Double machine learning data-backend.

DoubleMLData objects can be initialized from pandas.DataFrame’s as well as numpy.ndarray’s.

  • data (pandas.DataFrame) – The data.

  • y_col (str) – The outcome variable.

  • d_cols (str or list) – The treatment variable(s).

  • x_cols (None, str or list) – The covariates. If None, all variables (columns of data) which are neither specified as outcome variable y_col, nor treatment variables d_cols, nor instrumental variables z_cols are used as covariates. Default is None.

  • z_cols (None, str or list) – The instrumental variable(s). Default is None.

  • t_col (None or str) – The time variable (only relevant/used for DiD Estimators). Default is None.

  • s_col (None or str) – The score or selection variable (only relevant/used for RDD or SSM Estimatiors). Default is None.

  • use_other_treat_as_covariate (bool) – Indicates whether in the multiple-treatment case the other treatment variables should be added as covariates. Default is True.

  • force_all_x_finite (bool or str) – Indicates whether to raise an error on infinite values and / or missings in the covariates x. Possible values are: True (neither missings np.nan, pd.NA nor infinite values np.inf are allowed), False (missings and infinite values are allowed), 'allow-nan' (only missings are allowed).

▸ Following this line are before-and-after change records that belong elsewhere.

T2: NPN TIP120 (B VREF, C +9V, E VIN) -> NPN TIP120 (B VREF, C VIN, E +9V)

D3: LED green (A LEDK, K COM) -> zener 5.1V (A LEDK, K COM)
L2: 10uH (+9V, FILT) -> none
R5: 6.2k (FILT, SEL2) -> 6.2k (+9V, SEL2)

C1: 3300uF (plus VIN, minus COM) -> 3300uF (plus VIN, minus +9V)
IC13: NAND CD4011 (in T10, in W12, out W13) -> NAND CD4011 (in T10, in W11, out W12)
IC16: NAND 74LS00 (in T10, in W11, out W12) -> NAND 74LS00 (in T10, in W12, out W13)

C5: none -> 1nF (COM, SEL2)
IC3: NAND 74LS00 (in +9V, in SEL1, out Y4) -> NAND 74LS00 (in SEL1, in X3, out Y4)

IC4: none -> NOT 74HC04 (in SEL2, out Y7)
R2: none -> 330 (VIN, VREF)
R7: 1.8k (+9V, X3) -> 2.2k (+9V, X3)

Note that the choice False and 'allow-nan' are only reasonable if the machine learning methods used for the nuisance functions are capable to provide valid predictions with missings and / or infinite values in the covariates x. Default is True.

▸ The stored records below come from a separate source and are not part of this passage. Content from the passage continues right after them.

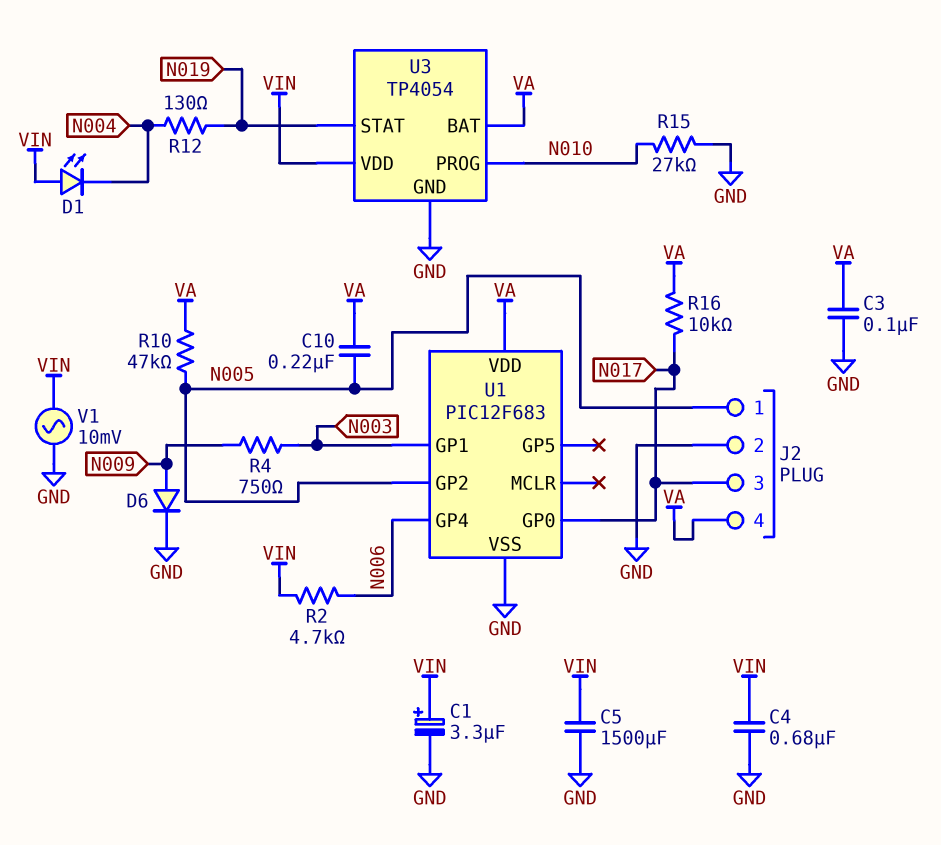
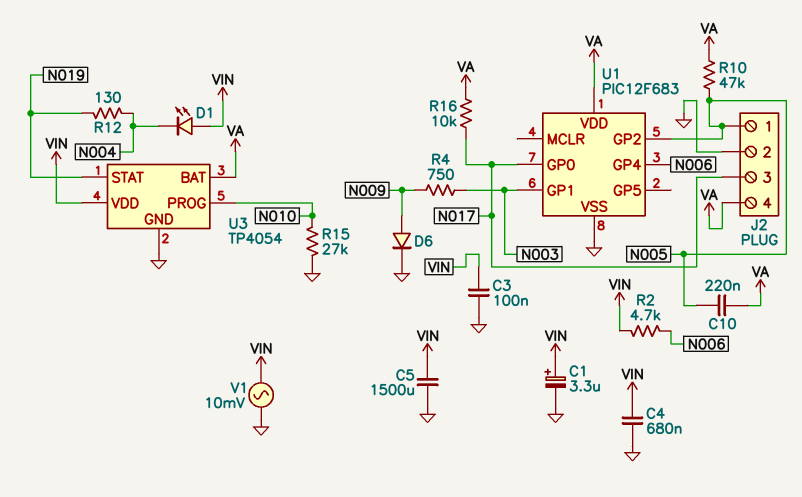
C3: 100nF (GND, VA) -> 100nF (GND, VIN)

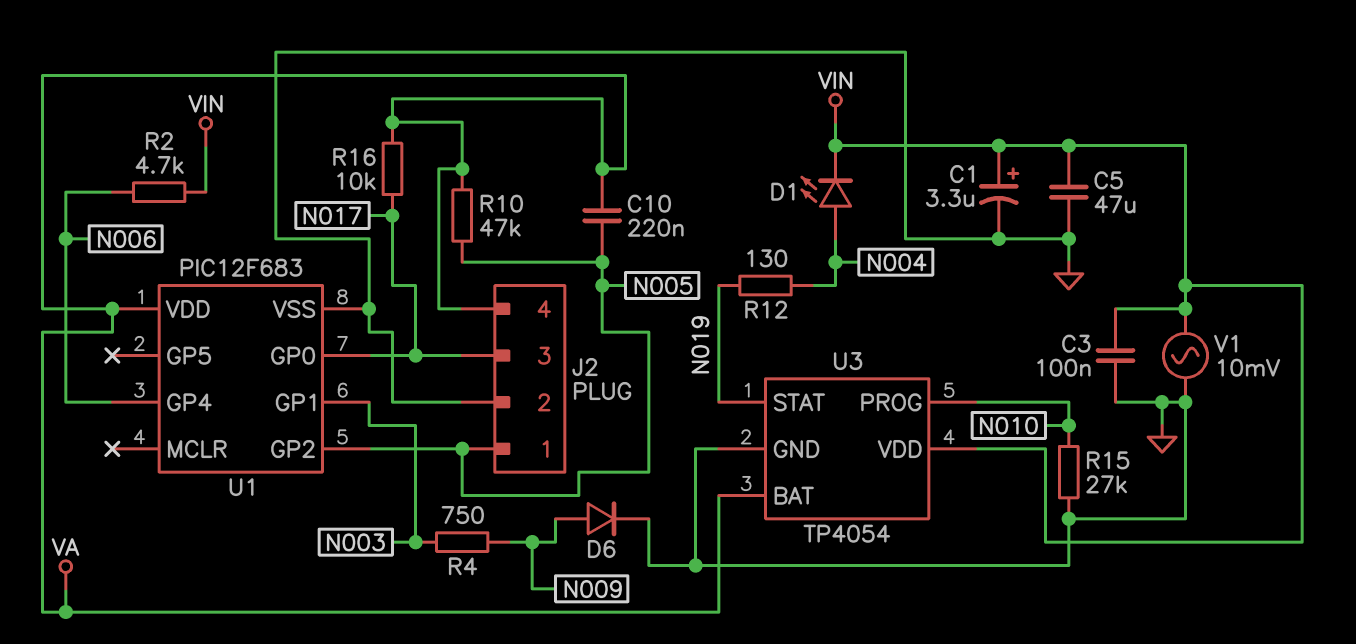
C4: 680nF (GND, VIN) -> none
C5: 1500uF (GND, VIN) -> 47uF (GND, VIN)
D1: LED (A VIN, K N004) -> LED (A N004, K VIN)

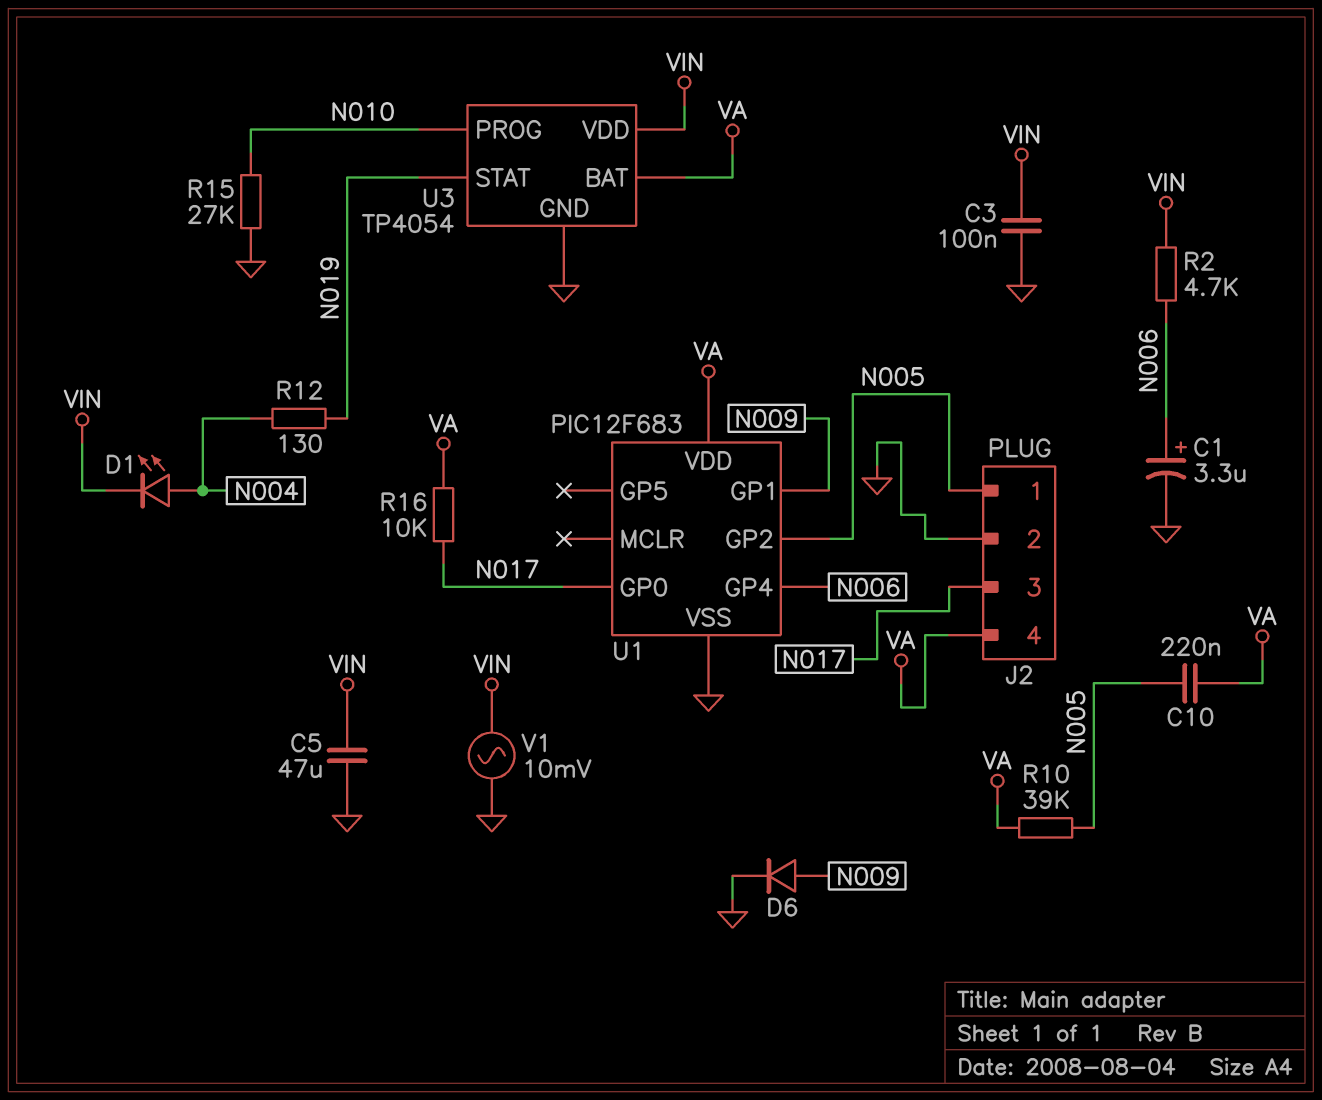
C1: 3.3uF (plus VIN, minus GND) -> 3.3uF (plus N006, minus GND)
R4: 750 (N003, N009) -> none
R10: 47k (N005, VA) -> 39k (N005, VA)
U1 pin GP1: N003 -> N009

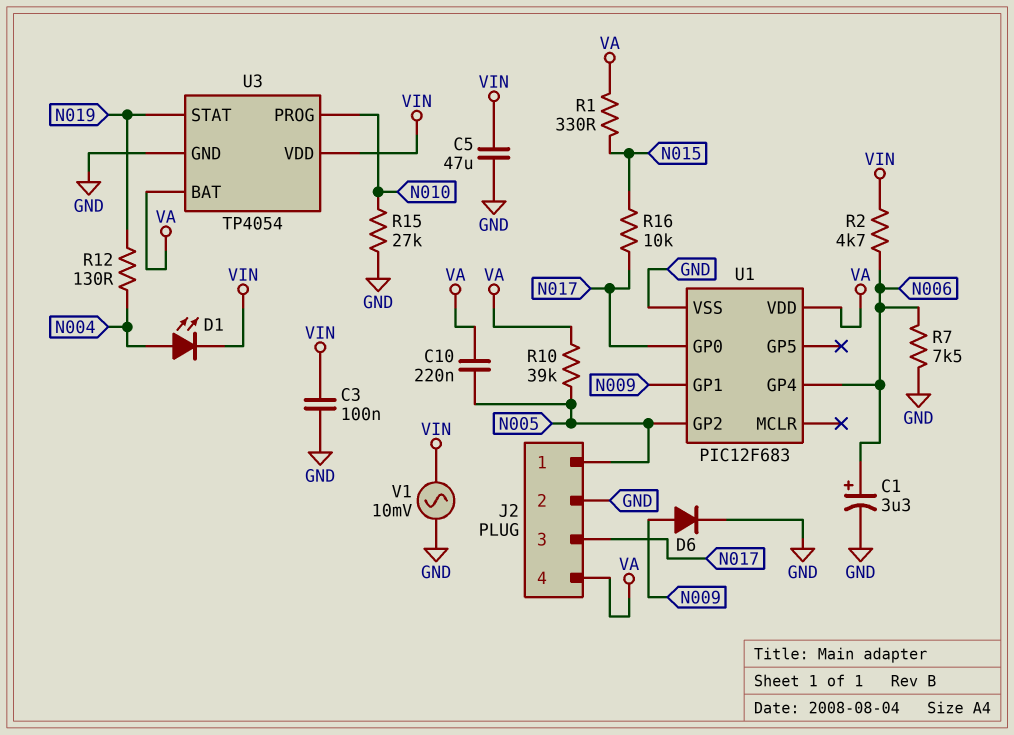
R1: none -> 330 (N015, VA)
R7: none -> 7.5k (GND, N006)
R16: 10k (N017, VA) -> 10k (N015, N017)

>>> from doubleml import DoubleMLData
>>> from doubleml.datasets import make_plr_CCDDHNR2018
>>> # initialization from pandas.DataFrame
>>> df = make_plr_CCDDHNR2018(return_type='DataFrame')
>>> obj_dml_data_from_df = DoubleMLData(df, 'y', 'd')
>>> # initialization from np.ndarray
>>> (x, y, d) = make_plr_CCDDHNR2018(return_type='array')
>>> obj_dml_data_from_array = DoubleMLData.from_arrays(x, y, d)


from_arrays(x, y, d[, z, t, s, ...])

Initialize DoubleMLData from numpy.ndarray's.


Function that assigns the role for the treatment variables in the multiple-treatment case.



All variables available in the dataset.


Logical indicating whether the outcome variable is binary with values 0 and 1.


Series with logical(s) indicating whether the treatment variable(s) are binary with values 0 and 1.


Array of treatment variable; Dynamic! Depends on the currently set treatment variable; To get an array of all treatment variables (independent of the currently set treatment variable) call obj.data[obj.d_cols].values.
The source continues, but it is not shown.